REASONS FOR JUDGMENT - McPHERSON J.A.

Judgment delivered 7 March 1997

In May 1995 the applicant was sentenced to imprisonment for three years, suspended for a four years, for an offence of receiving that was committed in October 1993. The value of the property was substantial and the sentencing judge said he would have imposed a sentence of imprisonment for four years suspended after 12 months but for the fact that at the time of sentencing the applicant had already spent 12 months in prison on other charges that were not proceeded with.

On 7 February 1996 the appellant committed the further offence of possessing 0.492 of a gram of heroin for which he was fined $500 in the Magistrates Court on 27 June 1996. A consequence was to activate the sentence suspended in May 1995. The matter was brought before the original sentencing judge, who ordered that the applicant serve the whole of the suspended portion of the sentence.
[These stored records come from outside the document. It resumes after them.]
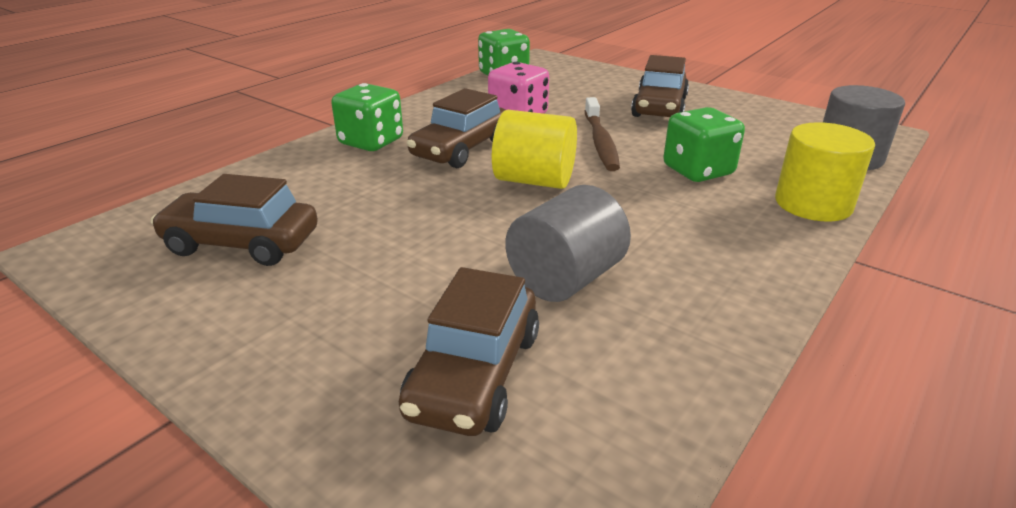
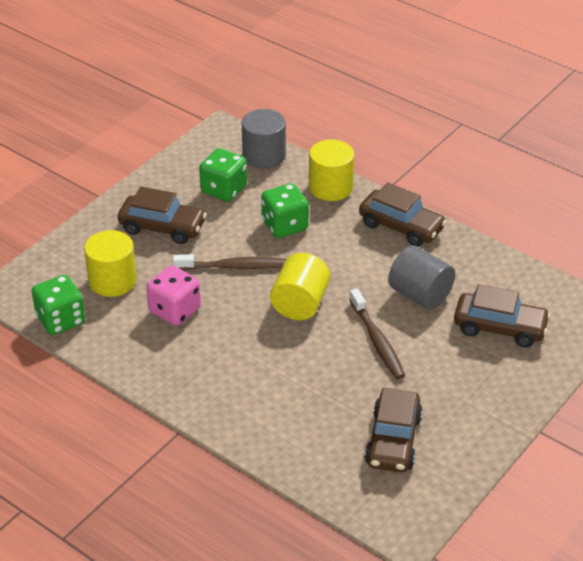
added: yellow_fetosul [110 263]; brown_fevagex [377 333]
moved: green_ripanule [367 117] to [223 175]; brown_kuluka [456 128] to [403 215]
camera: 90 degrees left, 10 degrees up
Such a consequence is required by s.147(2) of the Penalties and Sentences Act unless the court is of opinion that it would be unjust to make such an order in view of all the circumstances that have arisen since the suspended sentence was imposed.

In the present case the learned judge considered that the activating conviction on
27 June 1996 was in respect of an offence that could not be characterised as “trivial”. It
is accepted that this was a relevant matter in exercising the discretion under s.147(2).
I am prepared to accept that, despite the small fine imposed upon the conviction
for that offence on 27 June 1996, the offence is not to be considered trivial. I am, with
respect, not inclined to regard the applicant’s efforts to rid himself of his drug addiction
as meriting much if any attention as a mitigating factor. The fact that those efforts were
not expressly mentioned by the judge in his sentencing remarks does not, to my mind,
demonstrate that he overlooked them. In any event, in my opinion, those efforts were
and are in the circumstances entitled to little weight. The applicant did not take steps to
register for treatment under the methadone programme until 17 May 1996, which was
some three months after commission of the activating offence but only a month or so
before he was due to appear in court on the charge that arose out of it.

On the other hand, I am inclined to think that ordering him to serve the full term of the suspended original three year term was a response that was disproportionate to the criminality of the activating offence even when considered in the context of the seriousness of the original offence itself. The activating offence was, it may be accepted, not “trivial” in itself; but, in the catalogue of such offences, it was not a serious instance of its kind. The heroin was, it was accepted by the prosecution in the Magistrates Court, intended by the applicant for his personal use. In the circumstances, it seems to me to have been excessive to require the applicant to serve the whole of the suspended period of the offence committed in October 1993.

The result is that the exercise of the discretion under s.147(2) is shown to have miscarried and it becomes the duty of this Court to re-exercise it. The application should be granted and the appeal allowed. In doing so, I agree that the appropriate order is that which is foreshadowed in the joint reasons of Fitzgerald P. and Davies J.A.